What is not known is whether the individual or persons responsible for this crime is foreign or home grown, part of an organized group, or a lone wolf. And until this and other questions are answered and the suspect apprehended, investigators say they will remain vigilant.
"We are bringing our explosive specialist here to the scene," said Gene Marquez, special field agent in charge of the Bureau of Alcohol, Tobacco and Firearms. "We have explosives enforcement officers, we have special agent bomb techs, we have canines that are trained to detect any explosive devices or any residue. At this time, we have approximately 30 forensic specialists in, around, or on the scene. And to dispel any rumors there were rumors floating around that there were up to seven devices at one point. That is not true."

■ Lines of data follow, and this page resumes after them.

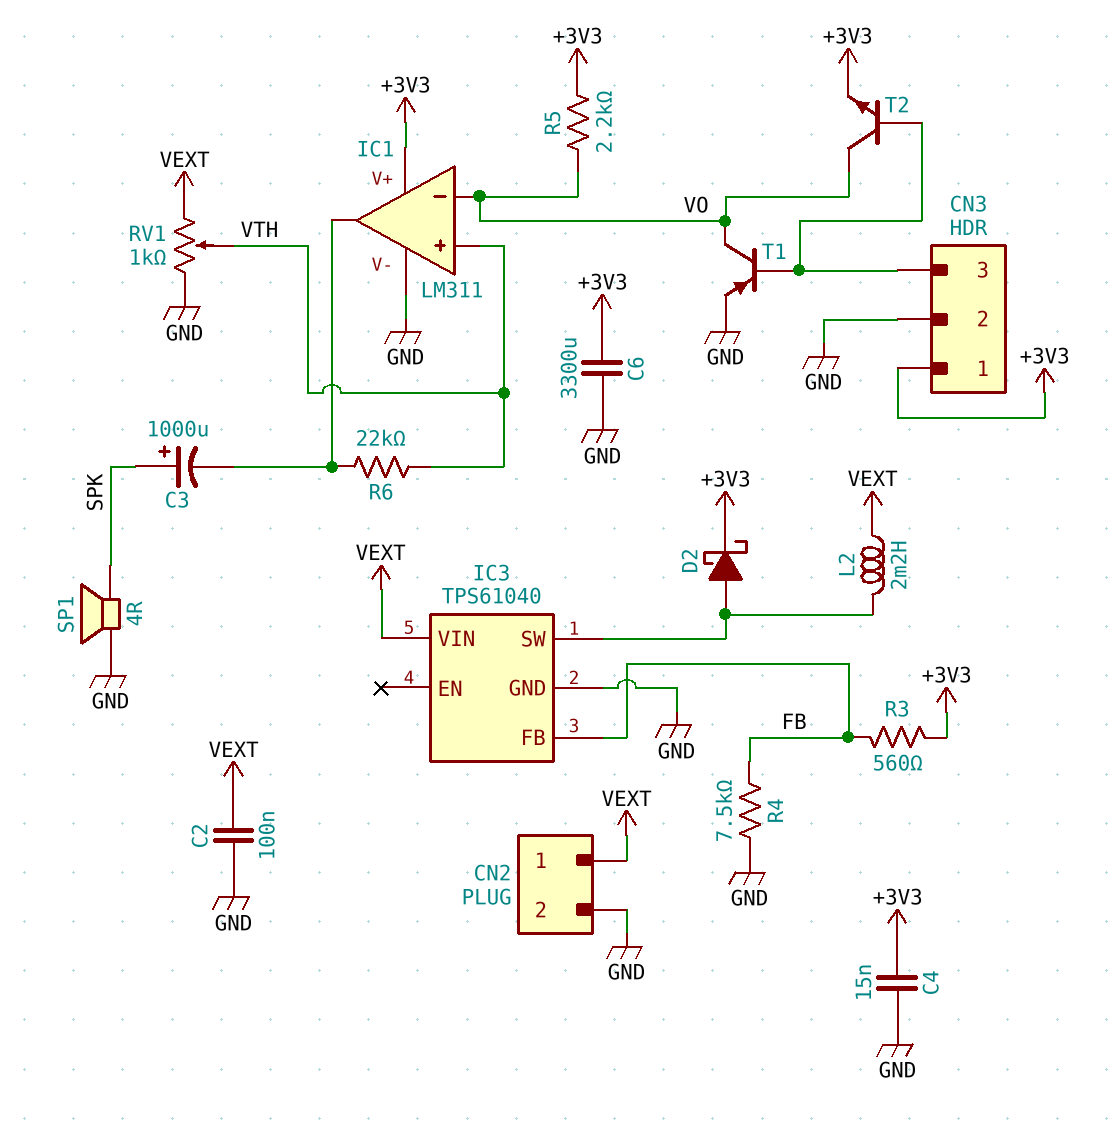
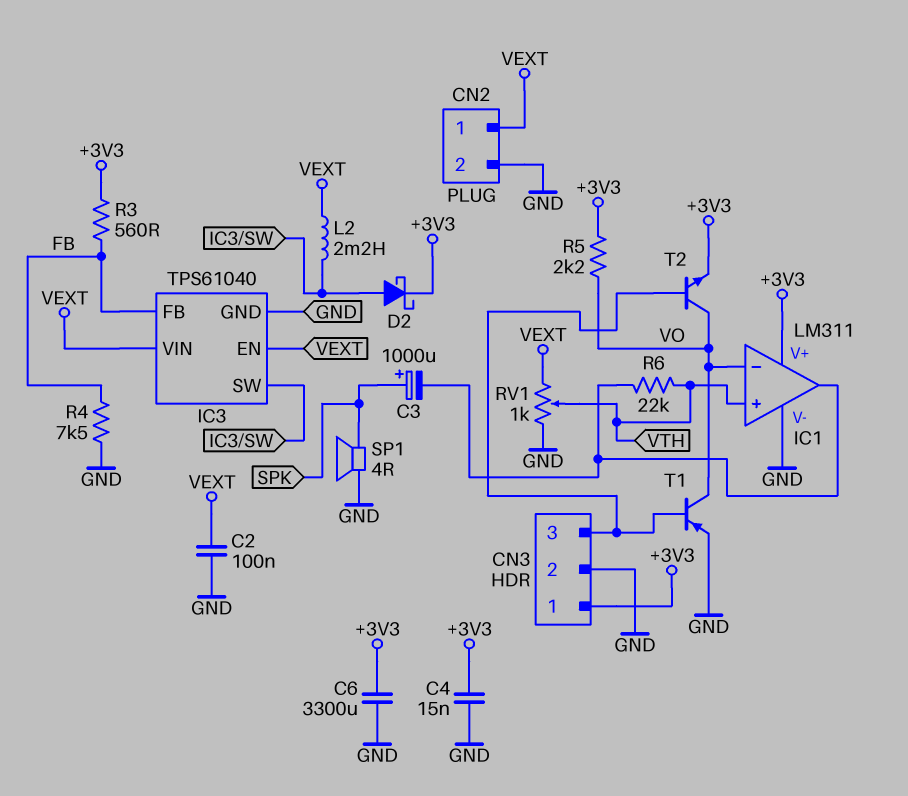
IC3 pin EN: none -> VEXT

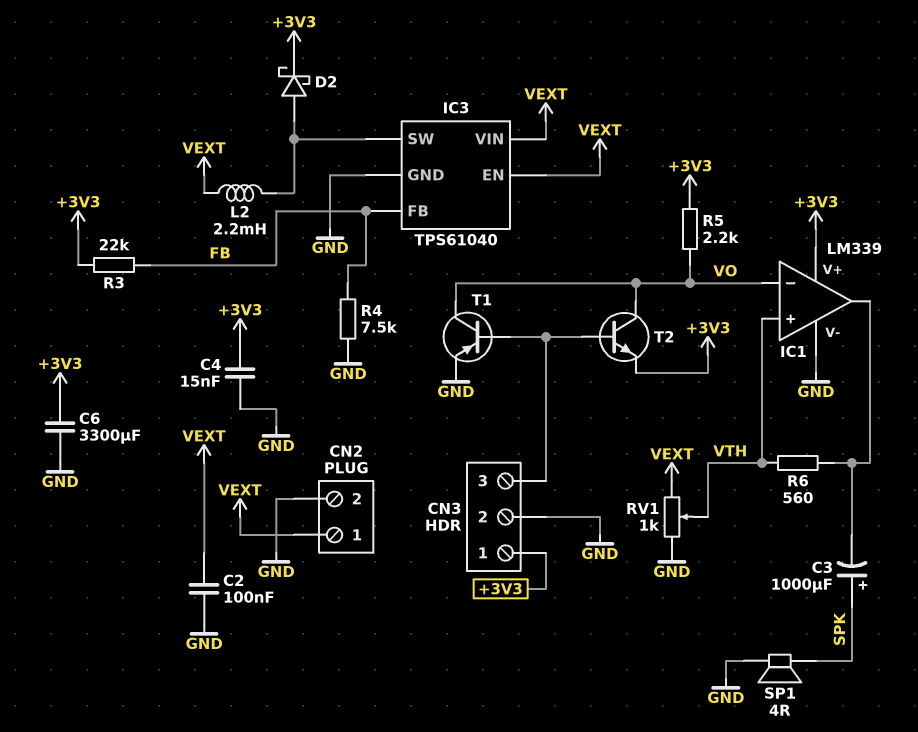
IC1: LM311 -> LM339
R3: 560 (+3V3, FB) -> 22k (+3V3, FB)
R6: 22k (IC1/out, VTH) -> 560 (IC1/out, VTH)

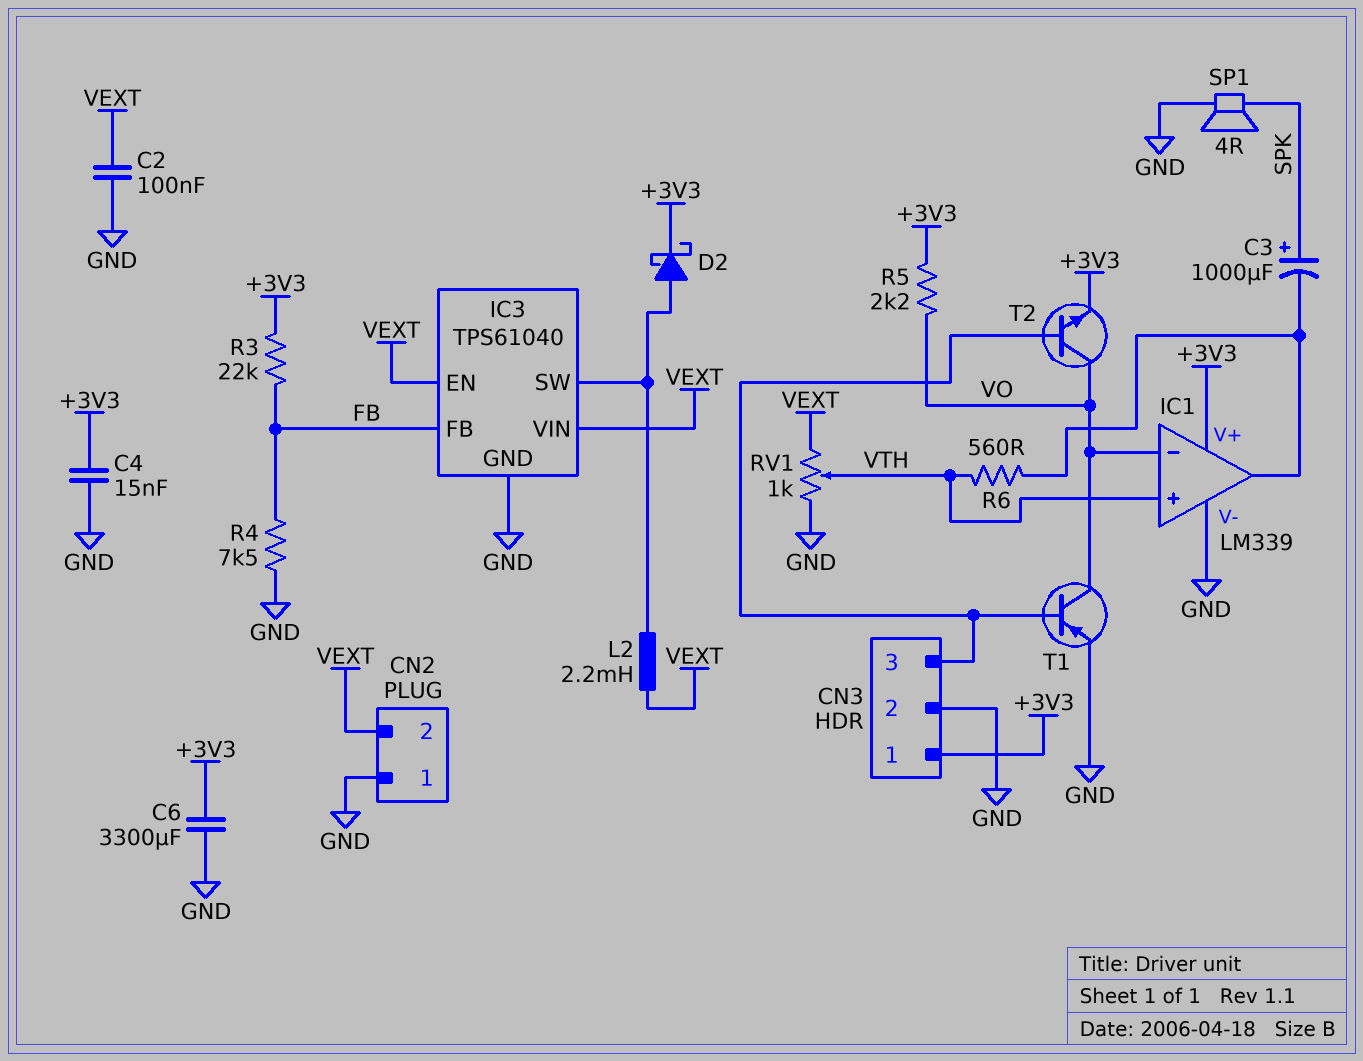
CN2 pin 1: VEXT -> GND
CN2 pin 2: GND -> VEXT

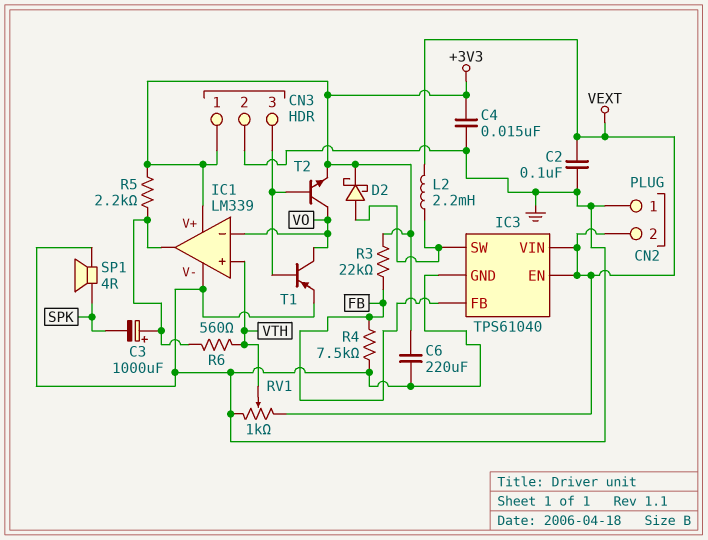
C3: 1000uF (plus SPK, minus IC1/out) -> 1000uF (plus IC1/out, minus SPK)
C6: 3300uF (+3V3, GND) -> 220uF (+3V3, GND)
R5: 2.2k (+3V3, VO) -> 2.2k (+3V3, IC1/out)

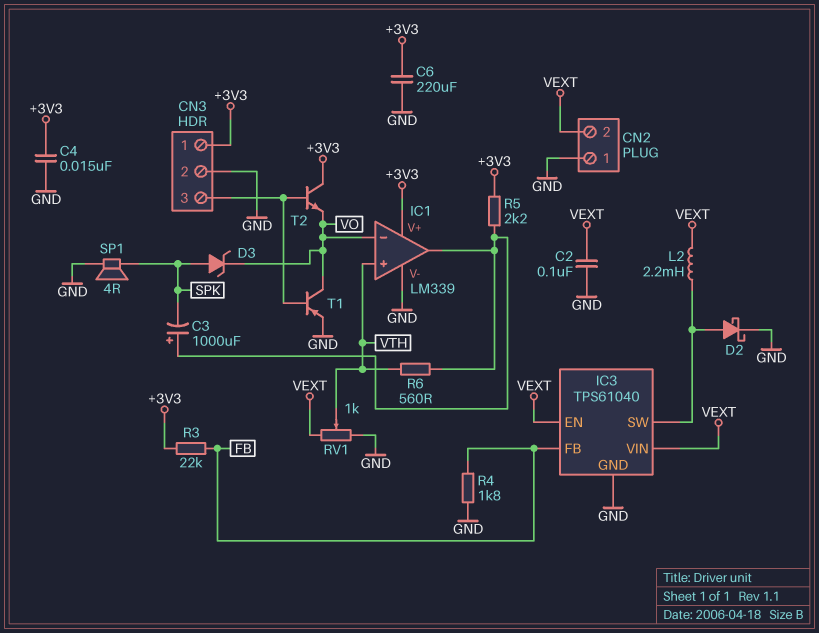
D2: schottky (A IC3/SW, K +3V3) -> schottky (A IC3/SW, K GND)
D3: none -> zener (A SPK, K VO)
R4: 7.5k (FB, GND) -> 1.8k (FB, GND)
T2: NPN (B CN3/3, C VO, E +3V3) -> NPN (B CN3/3, C +3V3, E VO)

The press conferences thus far have been was a mixture of cheerleading, progress reports and an appeal to the public for help. And amidst the uncertainty and beefed up security, Mayor Tom Menino and Sen. Elisabeth Warren, played the role of civic boosters, much as Rudolph Giuliani is credited with playing in New York in the aftermath of 9/11:
"Just earlier today, Sen. Warren and I visited some of the victims in the hospital," Menino said. "Your heart goes out to them during this very difficult time for them."
And a runner from New York, who was a mile from the finish line when the bombs went off, says she will return next year to finish this race.
"I think next year's Boston Marathon will probably be the safest place to be," said Lisa Meredith. "And I would love to come back and actually cross that finish."